Y así como la manguera es el arma del bombero, el poder es el arma del político. Y así como el buen bombero sueña invariablemente con nunca tener que usar su manguera (¡sin albur, carambas! ¡¿Qué no ven que estoy tratando de hablar en serio?!), un buen político debe soñar invariablemente con nunca tener que utilizar la avasalladora fuerza de uno o varios de sus tres majestuosos poderes republicanos.
Algo parecido sucede con una buena constitución republicana (y los códigos penales que de ésta se derivan): de forma invariable, ésta es un documento sumamente cauteloso al momento de proponer la utilización de la fuerza coercitiva del Estado. En pocas palabras, una buena constitución es sumamente escrupulosa al momento de decidir a quiénes nos lleva al bote y a quiénes no. ¿Y a quién debe encarcelar una buena constitución? Pues a la menor cantidad de gente posible o, más bien dicho, debe encarcelar casi tan sólo a aquellos que atenten contra tu vida, tu libertad y tu propiedad privada. ¡A los demás dales chance de hacer de su vida un papalote, por más idiotas, viciosos o parásitos que, desde una perspectiva objetiva, te resulten a ti y al resto de la sociedad a la que pertenecen! ¿Que hay alguien que te robó el celular? ¡Bote! ¿Que hay alguien que no quiere trabajar? ¡Pues que no trabaje! ¿Que hay alguien que quiere trabajar mucho y ganar mucho? ¡Pues que trabaje mucho y gane mucho! ¿Que hay alguien que quiere vender alguna tarugada a precios exorbitantes? ¡Pues que lo haga! (digo, de ahí a que alguien se la compre es otra historia, por supuesto). ¿Que alguien quiere pagarle poquito a sus empleados? ¡Que les pague poquito! (digo, de ahí a que alguien quiera trabajar para semejante tacaño es otra historia, por supuesto). ¿Que hay por ahí algún vicioso que quiere destruirse a sí mismo en pro de una serie de placeres inmediatos?

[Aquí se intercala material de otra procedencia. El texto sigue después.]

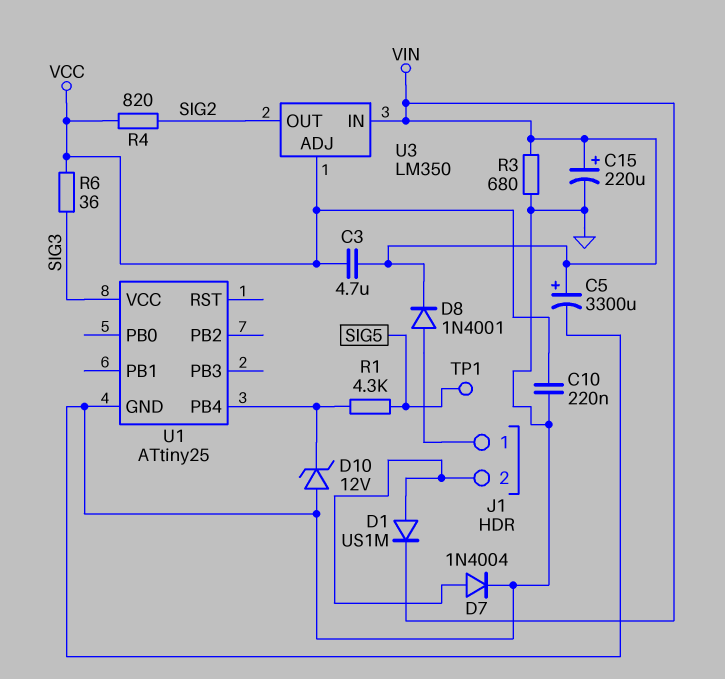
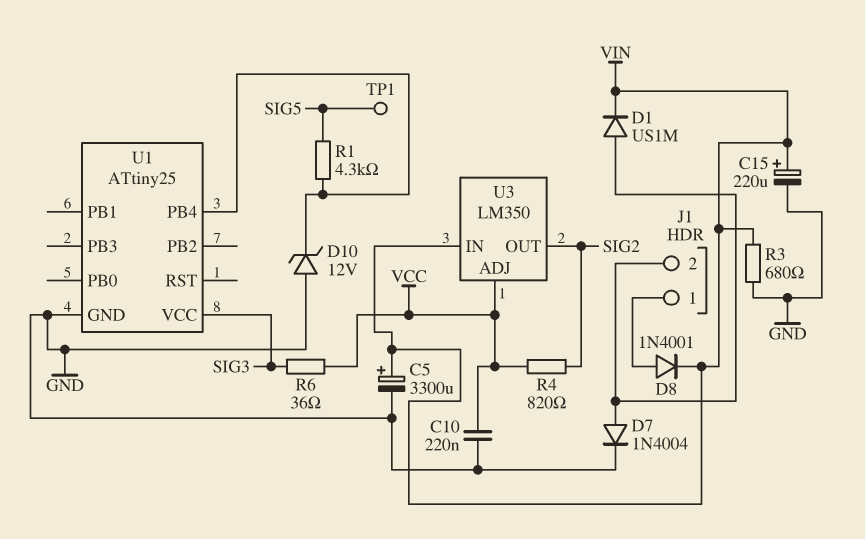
C3: 4.7uF (VCC, VIN) -> none

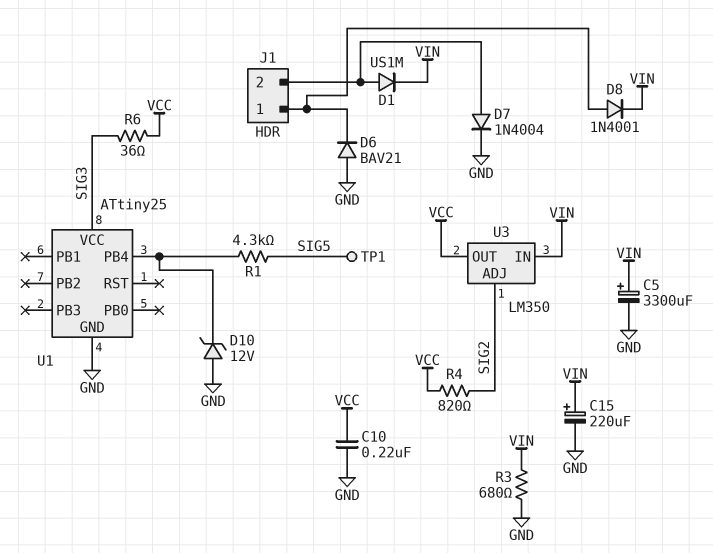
D6: none -> diode BAV21 (A GND, K J1/1)
U3 pin ADJ: VCC -> SIG2
U3 pin OUT: SIG2 -> VCC

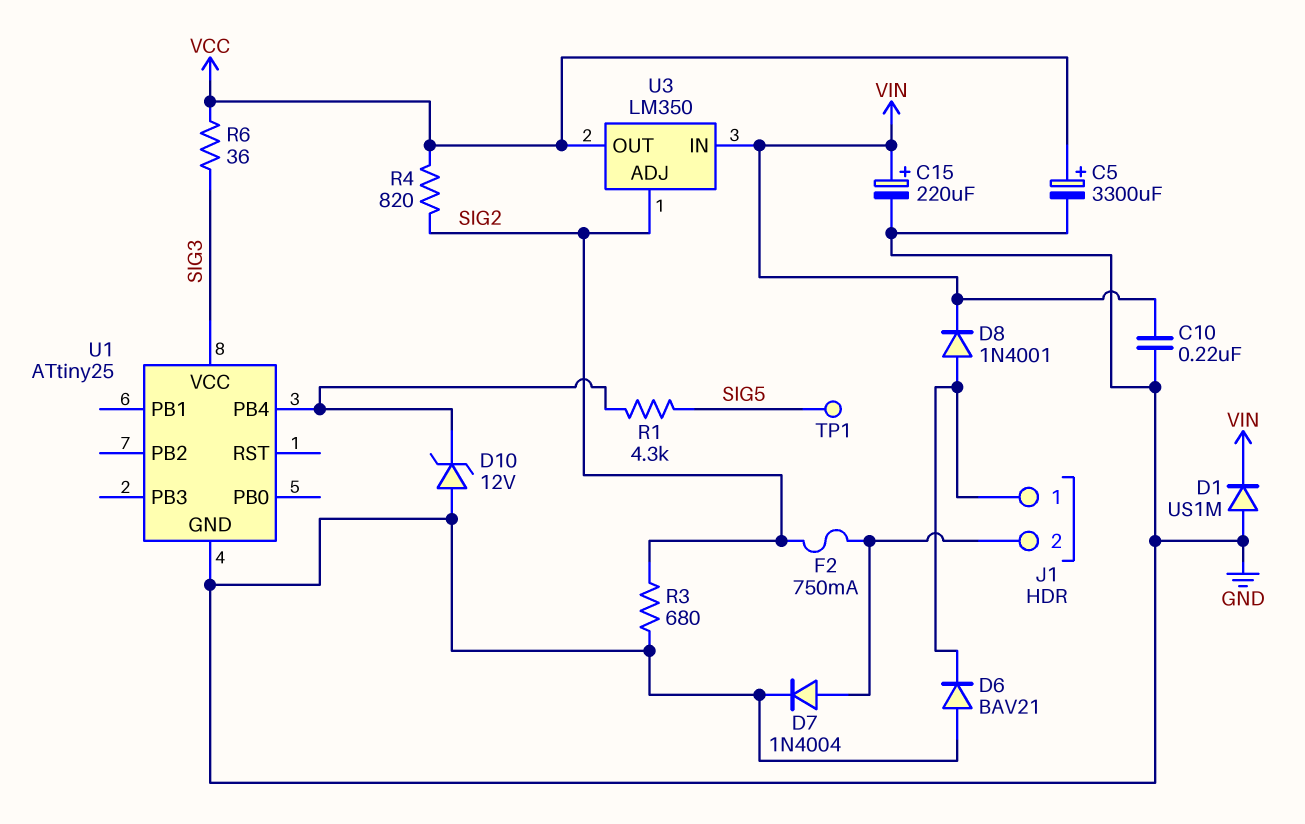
C5: 3300uF (plus VIN, minus GND) -> 3300uF (plus VCC, minus GND)
C10: 220nF (GND, VCC) -> 220nF (GND, VIN)
D1: diode US1M (A J1/2, K VIN) -> diode US1M (A GND, K VIN)
F2: none -> 750mA (J1/2, SIG2)
R3: 680 (GND, VIN) -> 680 (GND, SIG2)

Pues con la pena, pero que se autodestruya, que el combatir sus vicios es responsabilidad primeramente suya y después de la sociedad que lo rodea, ¡pero no de su gobierno! ¿O qué piensas hacer al respecto? ¿Encarcelar a todo aquel imputado del crimen de suicidio para darles así la lección de su “vida”?

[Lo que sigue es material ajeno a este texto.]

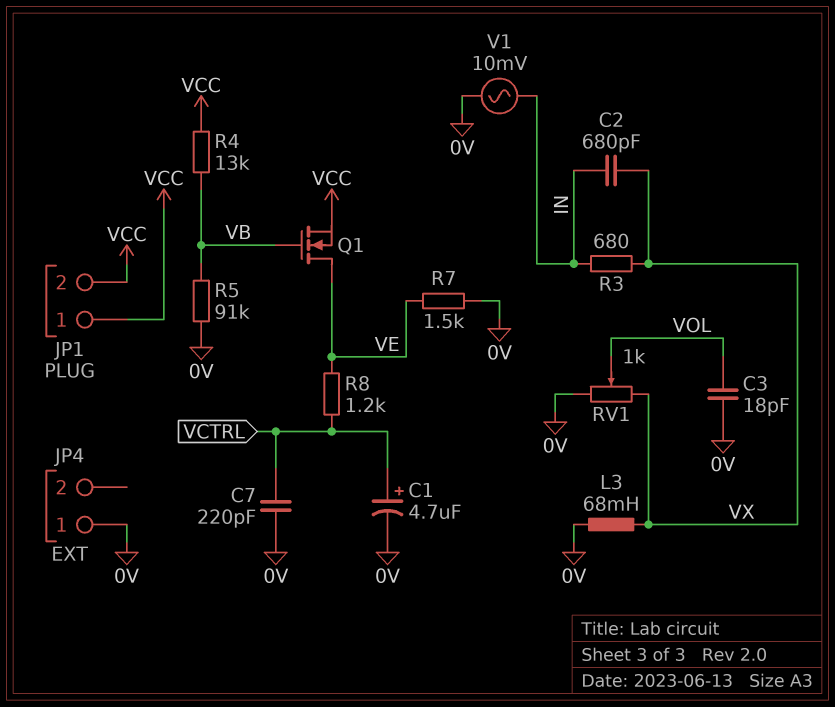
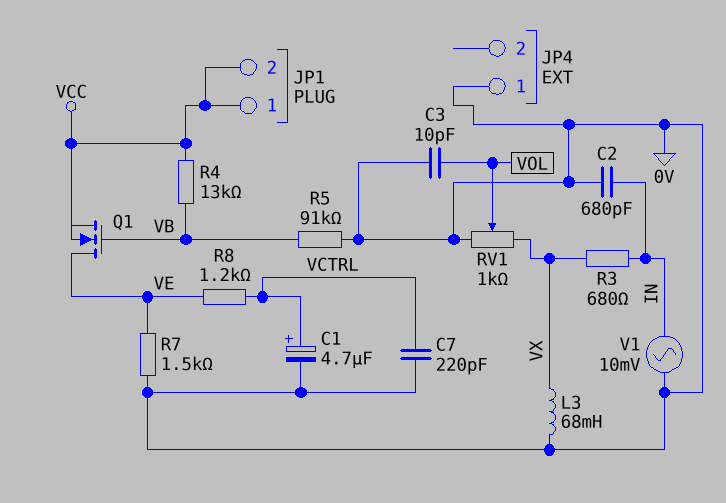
C2: 680pF (IN, VX) -> 680pF (0V, IN)
C3: 18pF (0V, VOL) -> 10pF (0V, VOL)

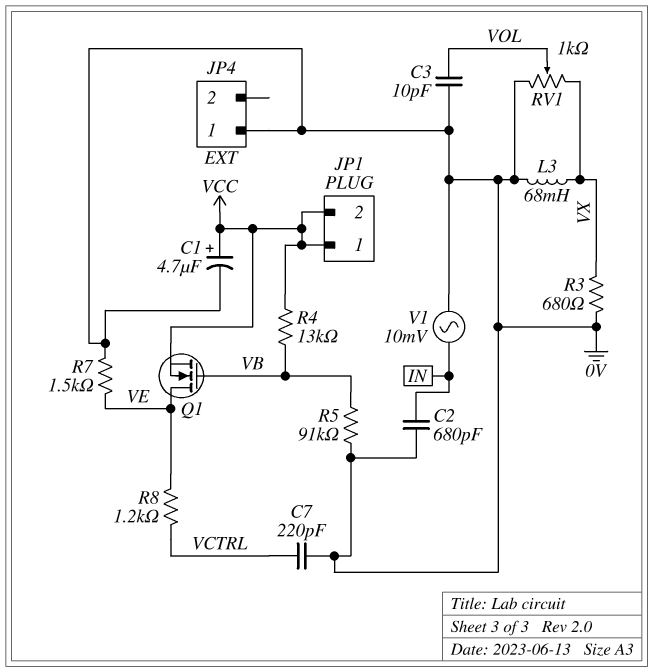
C1: 4.7uF (plus VCTRL, minus 0V) -> 4.7uF (plus VCC, minus 0V)
R3: 680 (IN, VX) -> 680 (0V, VX)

Así que cuando te toque ir a las urnas, te sugiero que votes por aquel político que no quiera el poder, y no por aquel que rabiosamente lo desee.
-¡Pero es que no entiendes: yo sólo quiero que me tornes súper poderoso con tu voto para poder ayudarte a resolver todos tus problemas!- ¡Aguas con esos, que son los más peligrosos! Éstos últimos son aquellos despreciables seres que están tan patológicamente sedientos de poder, que son capaces de ofrecerte inescrupulosamente el cielo y las estrellas (e incluso cumplirte tan estúpidas promesas) con tal de que les des tu voto, justo como si fueran un malvado genio de la lámpara, rogándote de forma pusilánime para que los “liberes” y puedan gozar así de una potencia prácticamente ilimitada que te garantizo que, tarde o temprano, terminarán utilizando en tu contra.